/---
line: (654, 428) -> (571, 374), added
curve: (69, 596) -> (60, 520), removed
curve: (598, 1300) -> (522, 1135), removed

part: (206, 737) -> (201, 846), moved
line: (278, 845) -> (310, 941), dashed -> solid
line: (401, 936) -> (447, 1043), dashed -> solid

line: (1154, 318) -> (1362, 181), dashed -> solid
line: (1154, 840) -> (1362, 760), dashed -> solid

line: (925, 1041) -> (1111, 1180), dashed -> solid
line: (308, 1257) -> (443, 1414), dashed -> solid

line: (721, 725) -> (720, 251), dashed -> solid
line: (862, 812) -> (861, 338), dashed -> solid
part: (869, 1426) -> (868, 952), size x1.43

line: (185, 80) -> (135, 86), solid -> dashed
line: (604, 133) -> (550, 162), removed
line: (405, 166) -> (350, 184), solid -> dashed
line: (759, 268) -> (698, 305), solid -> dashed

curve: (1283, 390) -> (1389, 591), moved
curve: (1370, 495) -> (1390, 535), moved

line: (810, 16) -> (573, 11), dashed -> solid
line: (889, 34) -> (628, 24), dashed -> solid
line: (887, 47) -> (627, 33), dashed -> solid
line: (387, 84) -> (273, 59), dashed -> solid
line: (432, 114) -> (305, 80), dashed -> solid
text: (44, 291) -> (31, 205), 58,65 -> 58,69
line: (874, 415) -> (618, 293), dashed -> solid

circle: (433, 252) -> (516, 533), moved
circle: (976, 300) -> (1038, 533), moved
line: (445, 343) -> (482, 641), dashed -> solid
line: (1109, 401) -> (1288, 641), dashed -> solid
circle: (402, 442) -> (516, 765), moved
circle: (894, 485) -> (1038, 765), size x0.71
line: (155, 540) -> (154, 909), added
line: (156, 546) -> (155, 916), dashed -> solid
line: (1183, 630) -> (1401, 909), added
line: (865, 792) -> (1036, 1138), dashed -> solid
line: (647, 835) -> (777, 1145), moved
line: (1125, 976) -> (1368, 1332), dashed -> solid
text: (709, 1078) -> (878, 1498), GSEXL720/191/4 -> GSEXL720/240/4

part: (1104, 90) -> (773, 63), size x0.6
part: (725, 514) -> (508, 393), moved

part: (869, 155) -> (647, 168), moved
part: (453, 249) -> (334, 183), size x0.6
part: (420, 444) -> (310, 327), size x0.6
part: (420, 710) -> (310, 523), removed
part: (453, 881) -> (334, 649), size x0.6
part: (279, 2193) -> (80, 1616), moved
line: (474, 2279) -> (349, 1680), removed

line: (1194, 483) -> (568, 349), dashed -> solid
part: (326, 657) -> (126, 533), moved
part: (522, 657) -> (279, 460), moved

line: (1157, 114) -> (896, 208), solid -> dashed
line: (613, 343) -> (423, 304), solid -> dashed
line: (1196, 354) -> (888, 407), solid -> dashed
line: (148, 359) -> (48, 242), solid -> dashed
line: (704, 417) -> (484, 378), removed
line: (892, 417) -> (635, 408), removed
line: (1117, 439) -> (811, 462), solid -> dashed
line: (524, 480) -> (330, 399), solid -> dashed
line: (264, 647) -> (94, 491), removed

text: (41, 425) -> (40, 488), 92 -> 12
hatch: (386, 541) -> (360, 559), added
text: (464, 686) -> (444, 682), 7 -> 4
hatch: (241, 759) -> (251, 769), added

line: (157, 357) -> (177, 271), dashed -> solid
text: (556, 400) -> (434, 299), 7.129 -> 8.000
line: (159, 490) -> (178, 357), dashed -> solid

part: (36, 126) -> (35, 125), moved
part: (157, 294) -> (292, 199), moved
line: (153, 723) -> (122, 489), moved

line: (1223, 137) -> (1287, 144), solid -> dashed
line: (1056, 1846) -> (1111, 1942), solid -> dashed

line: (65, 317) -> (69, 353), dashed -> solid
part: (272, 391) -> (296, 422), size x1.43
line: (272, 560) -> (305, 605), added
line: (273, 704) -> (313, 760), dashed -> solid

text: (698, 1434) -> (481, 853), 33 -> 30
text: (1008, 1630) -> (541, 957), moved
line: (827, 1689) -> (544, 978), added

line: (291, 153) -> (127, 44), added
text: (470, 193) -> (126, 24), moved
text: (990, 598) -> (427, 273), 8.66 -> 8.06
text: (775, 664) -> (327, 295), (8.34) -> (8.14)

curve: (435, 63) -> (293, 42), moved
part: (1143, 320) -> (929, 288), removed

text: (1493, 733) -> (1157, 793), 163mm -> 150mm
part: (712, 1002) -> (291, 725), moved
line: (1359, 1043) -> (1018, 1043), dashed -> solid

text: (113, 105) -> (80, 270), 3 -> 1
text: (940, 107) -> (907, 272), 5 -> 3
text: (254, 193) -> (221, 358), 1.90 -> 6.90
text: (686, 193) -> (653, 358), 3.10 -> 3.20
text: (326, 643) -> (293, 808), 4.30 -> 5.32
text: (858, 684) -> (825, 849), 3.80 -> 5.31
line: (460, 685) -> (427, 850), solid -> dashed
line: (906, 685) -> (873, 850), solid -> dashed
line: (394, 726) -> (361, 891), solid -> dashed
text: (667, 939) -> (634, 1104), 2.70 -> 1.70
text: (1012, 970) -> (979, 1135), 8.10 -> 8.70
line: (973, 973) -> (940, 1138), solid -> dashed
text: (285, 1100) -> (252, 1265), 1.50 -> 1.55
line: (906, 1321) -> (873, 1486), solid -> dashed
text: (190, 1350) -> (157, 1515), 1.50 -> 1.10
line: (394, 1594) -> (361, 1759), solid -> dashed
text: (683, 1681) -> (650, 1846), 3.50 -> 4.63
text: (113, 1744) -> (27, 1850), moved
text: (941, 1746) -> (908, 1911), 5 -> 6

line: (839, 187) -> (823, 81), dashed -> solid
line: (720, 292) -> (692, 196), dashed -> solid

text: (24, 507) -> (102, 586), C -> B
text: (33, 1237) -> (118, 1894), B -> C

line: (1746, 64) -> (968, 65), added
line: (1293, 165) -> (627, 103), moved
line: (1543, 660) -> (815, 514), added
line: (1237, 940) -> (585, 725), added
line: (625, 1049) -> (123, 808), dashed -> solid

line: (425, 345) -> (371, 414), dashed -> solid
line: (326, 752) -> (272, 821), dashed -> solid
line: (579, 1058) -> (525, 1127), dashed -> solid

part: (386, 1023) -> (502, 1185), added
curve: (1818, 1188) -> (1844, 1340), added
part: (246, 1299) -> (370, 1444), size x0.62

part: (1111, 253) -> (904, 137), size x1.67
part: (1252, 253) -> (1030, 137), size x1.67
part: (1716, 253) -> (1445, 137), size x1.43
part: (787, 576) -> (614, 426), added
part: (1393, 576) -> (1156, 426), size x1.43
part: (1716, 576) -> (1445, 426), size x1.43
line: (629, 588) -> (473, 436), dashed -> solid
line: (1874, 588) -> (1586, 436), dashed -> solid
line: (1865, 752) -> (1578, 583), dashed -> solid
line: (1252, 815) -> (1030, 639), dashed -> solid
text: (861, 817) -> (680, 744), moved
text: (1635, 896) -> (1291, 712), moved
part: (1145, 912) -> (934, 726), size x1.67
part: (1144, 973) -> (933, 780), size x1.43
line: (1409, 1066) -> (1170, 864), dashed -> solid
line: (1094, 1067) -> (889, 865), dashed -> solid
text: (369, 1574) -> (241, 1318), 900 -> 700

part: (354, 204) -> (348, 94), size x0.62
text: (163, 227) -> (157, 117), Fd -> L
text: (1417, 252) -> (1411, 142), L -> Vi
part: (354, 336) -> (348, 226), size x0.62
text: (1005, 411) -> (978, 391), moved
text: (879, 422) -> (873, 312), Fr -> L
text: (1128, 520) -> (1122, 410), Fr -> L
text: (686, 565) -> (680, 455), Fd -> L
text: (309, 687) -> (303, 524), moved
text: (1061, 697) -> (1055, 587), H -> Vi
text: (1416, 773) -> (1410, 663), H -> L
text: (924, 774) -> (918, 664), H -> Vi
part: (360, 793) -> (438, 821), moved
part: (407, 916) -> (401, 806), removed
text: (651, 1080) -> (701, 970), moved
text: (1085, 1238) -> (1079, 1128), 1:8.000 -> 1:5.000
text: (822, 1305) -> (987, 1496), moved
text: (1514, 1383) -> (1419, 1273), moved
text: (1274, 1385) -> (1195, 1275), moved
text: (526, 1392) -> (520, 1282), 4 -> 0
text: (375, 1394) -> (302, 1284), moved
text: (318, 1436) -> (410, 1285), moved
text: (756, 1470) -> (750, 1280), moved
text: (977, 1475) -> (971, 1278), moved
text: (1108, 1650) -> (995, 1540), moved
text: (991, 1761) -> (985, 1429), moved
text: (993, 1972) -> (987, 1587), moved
\---
WHAT IS REQUIRED →
Exactly as written, repeat each line from the beginning of the data above to the line containing "line: (925, 1041)", inclusive.

TASK SOLUTION →
line: (654, 428) -> (571, 374), added
curve: (69, 596) -> (60, 520), removed
curve: (598, 1300) -> (522, 1135), removed

part: (206, 737) -> (201, 846), moved
line: (278, 845) -> (310, 941), dashed -> solid
line: (401, 936) -> (447, 1043), dashed -> solid

line: (1154, 318) -> (1362, 181), dashed -> solid
line: (1154, 840) -> (1362, 760), dashed -> solid

line: (925, 1041) -> (1111, 1180), dashed -> solid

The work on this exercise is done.